I write about other stuff too...not just homeschooling. This would be one of those posts.
You know, they are going to break your heart. You will slump your shoulders and your chest will concave in agonizing grief and questionable quilt. It's going to happen. Go ahead, look at your 18 month old, that little 2 year old, your 2nd grader...they are going to grow up and make you question your ability to be a parent by the choices they make.
Monday was tough. Really, really tough. Work sucked - BIG TIME. I hadn't had a day like that since leaving 3rd shift. So, a long time. When I got home my lovely husband let me vent and then hit me with a bomb.
I sat very still as he relayed what happened, what was going on. I remember asking "what time is it" as I turned to look in the direction of the clock with a voice so determined and sad and realized it was 11:01pm. In my mind, not too late to react. To jump up and take the stairs two at a time with speed I do not posses. I think I scared Dave though because he convinced me that it was too late to wake anyone up.
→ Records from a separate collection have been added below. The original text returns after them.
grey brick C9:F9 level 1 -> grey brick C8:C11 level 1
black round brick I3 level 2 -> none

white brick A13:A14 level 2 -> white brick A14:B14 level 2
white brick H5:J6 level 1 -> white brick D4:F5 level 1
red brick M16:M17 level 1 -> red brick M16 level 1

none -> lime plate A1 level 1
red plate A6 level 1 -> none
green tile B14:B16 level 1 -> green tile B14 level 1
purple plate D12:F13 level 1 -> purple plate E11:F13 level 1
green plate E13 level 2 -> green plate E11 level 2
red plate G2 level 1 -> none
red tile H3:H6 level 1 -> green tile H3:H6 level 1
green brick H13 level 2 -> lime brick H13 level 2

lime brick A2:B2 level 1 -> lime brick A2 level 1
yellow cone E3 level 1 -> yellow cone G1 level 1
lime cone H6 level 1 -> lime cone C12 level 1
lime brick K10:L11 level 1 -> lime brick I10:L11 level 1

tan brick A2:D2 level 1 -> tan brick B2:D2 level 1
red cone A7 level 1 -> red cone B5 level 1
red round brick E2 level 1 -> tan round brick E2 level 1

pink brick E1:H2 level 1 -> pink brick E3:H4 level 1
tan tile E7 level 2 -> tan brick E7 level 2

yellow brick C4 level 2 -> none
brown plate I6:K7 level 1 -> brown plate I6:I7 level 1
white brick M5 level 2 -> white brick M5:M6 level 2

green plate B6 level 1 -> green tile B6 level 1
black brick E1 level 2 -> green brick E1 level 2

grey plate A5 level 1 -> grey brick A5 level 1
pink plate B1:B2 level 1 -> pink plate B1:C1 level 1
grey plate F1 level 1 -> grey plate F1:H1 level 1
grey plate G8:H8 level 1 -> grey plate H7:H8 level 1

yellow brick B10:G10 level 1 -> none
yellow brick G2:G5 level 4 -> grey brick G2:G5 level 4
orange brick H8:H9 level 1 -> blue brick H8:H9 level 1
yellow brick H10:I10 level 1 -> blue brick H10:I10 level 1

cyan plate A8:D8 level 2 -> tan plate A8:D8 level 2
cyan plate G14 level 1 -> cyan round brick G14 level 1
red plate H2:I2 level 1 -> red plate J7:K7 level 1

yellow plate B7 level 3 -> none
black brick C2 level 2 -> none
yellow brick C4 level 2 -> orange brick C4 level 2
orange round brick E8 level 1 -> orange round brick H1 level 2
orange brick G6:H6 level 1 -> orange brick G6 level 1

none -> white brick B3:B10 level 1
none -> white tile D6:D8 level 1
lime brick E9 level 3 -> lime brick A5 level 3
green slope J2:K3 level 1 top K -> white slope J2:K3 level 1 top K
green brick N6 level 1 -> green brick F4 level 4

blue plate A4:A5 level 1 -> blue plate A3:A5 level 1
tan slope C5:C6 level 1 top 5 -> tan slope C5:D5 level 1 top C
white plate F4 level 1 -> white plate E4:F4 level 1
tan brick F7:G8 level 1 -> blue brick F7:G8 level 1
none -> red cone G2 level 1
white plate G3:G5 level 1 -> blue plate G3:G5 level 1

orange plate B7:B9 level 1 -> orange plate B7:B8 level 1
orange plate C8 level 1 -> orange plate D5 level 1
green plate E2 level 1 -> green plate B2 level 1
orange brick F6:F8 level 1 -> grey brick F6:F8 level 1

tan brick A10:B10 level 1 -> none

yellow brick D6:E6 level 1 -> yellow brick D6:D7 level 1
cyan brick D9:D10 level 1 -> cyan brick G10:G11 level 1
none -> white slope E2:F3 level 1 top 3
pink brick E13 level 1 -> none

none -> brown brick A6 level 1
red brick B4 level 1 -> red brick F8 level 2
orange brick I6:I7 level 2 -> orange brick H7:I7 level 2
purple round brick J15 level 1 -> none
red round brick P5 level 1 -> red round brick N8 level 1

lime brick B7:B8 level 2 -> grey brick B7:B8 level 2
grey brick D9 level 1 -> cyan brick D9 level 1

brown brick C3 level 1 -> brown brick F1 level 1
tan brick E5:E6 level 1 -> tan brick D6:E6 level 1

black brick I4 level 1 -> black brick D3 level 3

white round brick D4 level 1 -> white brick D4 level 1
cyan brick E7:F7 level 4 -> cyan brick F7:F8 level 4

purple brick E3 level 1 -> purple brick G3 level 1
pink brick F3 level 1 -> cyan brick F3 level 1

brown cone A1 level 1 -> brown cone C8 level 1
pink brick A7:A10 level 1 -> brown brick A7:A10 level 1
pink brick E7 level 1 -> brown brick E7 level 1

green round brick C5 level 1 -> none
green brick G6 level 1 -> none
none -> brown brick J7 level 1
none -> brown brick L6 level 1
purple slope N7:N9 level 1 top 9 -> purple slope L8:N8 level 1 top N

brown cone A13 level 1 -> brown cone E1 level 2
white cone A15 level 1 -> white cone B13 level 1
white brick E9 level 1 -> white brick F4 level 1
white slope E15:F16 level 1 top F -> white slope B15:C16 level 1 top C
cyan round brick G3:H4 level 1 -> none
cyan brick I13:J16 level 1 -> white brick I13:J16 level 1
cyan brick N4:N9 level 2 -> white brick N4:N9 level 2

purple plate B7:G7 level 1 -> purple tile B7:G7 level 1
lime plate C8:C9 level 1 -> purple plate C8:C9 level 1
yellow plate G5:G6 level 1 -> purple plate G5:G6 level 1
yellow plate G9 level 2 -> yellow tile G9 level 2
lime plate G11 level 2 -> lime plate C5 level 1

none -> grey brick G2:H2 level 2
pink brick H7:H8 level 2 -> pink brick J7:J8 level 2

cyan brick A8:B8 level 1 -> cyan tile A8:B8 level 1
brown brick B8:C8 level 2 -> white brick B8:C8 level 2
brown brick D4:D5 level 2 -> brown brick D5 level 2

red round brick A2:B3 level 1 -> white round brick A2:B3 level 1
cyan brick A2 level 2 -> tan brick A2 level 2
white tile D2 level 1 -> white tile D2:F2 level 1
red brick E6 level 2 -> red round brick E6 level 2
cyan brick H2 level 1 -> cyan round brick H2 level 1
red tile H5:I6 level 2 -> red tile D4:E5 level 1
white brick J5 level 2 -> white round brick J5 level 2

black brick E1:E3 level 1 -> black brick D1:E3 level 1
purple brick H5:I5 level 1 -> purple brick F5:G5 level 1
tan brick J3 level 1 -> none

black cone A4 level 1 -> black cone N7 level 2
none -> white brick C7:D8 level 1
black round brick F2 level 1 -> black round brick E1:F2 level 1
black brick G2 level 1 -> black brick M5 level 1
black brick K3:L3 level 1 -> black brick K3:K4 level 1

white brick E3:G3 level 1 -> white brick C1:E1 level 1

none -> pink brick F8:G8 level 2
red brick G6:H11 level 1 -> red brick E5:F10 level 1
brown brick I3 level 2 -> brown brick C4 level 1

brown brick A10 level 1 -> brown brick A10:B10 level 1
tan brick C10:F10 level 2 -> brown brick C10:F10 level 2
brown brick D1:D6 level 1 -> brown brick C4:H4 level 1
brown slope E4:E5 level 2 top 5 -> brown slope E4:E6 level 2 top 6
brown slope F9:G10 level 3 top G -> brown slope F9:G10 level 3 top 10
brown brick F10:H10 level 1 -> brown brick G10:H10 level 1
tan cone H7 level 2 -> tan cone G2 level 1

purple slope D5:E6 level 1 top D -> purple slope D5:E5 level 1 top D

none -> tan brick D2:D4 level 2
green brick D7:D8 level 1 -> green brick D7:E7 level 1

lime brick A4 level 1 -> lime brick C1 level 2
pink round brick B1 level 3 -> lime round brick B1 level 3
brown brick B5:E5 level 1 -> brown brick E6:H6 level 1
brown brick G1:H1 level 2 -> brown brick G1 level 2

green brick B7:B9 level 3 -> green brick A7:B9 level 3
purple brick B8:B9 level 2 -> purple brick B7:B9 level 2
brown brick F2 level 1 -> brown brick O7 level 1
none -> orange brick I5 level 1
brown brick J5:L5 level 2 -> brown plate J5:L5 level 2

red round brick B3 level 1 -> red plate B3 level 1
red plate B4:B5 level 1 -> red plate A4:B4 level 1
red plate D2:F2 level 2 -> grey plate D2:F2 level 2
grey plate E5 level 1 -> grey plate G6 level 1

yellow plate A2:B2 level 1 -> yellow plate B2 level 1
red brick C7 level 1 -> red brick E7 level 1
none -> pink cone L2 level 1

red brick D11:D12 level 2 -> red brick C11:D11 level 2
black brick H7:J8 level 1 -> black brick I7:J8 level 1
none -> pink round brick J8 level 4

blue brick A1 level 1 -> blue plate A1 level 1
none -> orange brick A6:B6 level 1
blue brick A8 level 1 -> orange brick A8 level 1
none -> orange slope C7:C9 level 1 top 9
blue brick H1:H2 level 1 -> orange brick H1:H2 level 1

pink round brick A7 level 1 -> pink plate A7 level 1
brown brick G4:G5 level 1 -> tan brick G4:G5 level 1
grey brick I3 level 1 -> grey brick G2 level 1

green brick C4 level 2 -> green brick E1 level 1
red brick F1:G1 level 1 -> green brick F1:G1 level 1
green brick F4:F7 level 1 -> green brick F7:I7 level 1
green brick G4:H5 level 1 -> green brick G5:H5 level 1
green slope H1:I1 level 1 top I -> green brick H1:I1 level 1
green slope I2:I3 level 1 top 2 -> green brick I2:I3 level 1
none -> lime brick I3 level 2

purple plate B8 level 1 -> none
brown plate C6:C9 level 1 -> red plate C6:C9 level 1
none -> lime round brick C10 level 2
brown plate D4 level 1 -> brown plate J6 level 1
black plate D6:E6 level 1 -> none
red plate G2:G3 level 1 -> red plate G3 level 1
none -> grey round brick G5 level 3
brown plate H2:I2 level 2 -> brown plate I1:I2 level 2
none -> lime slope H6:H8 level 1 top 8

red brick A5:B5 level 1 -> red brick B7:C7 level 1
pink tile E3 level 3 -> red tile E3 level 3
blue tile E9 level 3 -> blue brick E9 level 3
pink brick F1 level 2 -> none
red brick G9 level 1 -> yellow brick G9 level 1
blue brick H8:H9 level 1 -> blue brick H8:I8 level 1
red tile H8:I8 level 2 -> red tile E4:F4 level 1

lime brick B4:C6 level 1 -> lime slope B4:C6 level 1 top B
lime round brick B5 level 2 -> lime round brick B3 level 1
I think that I'm doing the right thing, that I'm raising my boys up in a manner which will exemplify the fine young men that they are, that I want them to be and then "normal teenage boy stuff" gets thrown into the mix. I don't know "normal teenage boy stuff" - what the hell is that?!
I know what I wanted to do Monday night at 11:01pm was go upstairs and assault. To scream my disappointment, likely smack him, likely use "fuck" as a noun, verb, and pronoun and say many things that I would later regret. Instead I sat on the couch, my shoulders slumped forward, concave chest and my head in my hands thinking about where I had gone wrong as his mother.